At a party a few weeks ago, I met a photojournalist and videographer named Erin Siegal, who is working on a video project with a friend of mine. By one of those 'small world' coincidences, we turned out to have another friend in common — who happened to have come to New York for the party, so I got to witness their reunion.
Today, Erin was arrested by the NYPD while covering a protest outside the Mexican consulate. According to initial reports, police first ripped off her press passes - including an official pass issued by the city of New York - then took her camera before arresting her. I don't think it's overly cynical to suggest that with her camera in the hands of the NYPD, her 'beautiful photographs' of the police at work may abruptly disappear.
I've seen the NYPD at a number of demonstrations. By and large, I've been fairly impressed by the calm and professionalism of the rank-and-file cops. I've also more than once been shocked by the behavior of senior officers - the "white shirts" - including one commander who the sight of a peaceful and orderly crowd seemed to drive into a state of red-faced rage that came within a hair's breadth of actual apoplexy. Today, the NYPD apparently lost it again. There can be no excuse for arresting a working journalist, least of all one as serious and professional as Erin.

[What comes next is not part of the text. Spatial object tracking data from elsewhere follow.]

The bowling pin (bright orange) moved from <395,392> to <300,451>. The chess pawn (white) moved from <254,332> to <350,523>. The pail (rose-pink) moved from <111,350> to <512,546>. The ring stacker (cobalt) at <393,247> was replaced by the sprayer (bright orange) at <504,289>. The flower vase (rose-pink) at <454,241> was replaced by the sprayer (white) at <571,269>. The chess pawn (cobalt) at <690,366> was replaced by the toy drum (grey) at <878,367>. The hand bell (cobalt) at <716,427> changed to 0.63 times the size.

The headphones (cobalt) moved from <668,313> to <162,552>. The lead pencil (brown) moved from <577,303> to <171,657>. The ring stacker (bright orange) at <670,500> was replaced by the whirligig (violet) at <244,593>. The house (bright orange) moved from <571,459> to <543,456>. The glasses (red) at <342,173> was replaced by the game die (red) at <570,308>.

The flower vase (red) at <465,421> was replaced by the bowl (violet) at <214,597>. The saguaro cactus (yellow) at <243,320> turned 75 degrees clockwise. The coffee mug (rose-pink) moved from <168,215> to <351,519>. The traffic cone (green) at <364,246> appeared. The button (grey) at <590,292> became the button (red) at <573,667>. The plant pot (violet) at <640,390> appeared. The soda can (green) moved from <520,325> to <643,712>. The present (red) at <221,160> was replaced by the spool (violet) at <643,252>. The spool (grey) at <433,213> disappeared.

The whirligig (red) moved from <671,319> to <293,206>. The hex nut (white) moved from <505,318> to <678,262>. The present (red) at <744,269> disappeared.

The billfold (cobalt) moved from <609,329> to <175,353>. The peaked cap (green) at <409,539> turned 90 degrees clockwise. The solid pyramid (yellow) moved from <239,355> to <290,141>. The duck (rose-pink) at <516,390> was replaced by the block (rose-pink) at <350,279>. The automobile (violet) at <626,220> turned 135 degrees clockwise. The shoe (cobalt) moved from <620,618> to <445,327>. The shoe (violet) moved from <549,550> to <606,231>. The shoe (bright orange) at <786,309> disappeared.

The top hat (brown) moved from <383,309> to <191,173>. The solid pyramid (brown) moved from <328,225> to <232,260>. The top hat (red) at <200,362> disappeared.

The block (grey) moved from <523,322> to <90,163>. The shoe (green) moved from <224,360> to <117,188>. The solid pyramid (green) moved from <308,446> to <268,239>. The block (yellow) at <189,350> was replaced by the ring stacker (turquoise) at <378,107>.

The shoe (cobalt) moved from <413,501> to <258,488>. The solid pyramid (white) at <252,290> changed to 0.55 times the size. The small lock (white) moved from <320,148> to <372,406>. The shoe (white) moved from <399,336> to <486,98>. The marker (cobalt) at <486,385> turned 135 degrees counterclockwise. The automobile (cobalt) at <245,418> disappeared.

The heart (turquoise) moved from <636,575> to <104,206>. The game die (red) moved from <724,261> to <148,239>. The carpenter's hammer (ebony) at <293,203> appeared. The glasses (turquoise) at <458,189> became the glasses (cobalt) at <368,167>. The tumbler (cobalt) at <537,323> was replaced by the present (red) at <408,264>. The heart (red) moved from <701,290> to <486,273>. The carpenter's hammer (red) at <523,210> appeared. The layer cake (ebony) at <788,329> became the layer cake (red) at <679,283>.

The demonstration that Erin was covering was called to protest the recent violence in Oaxaca, where a number of demonstrators and an American photojournalist named Brad Will were killed, apparently by plainclothes police or paramilitaries. It seems that there's more than one way to silence a journalist. In New York City, they take their cameras. In Oaxaca, they take their lives.
Update: 31 Oct 2006 Apparently my comment about "white shirts" was inspired: Fred Askew's photograph of Erin being arrested shows two white-shirted officers directing the arrest.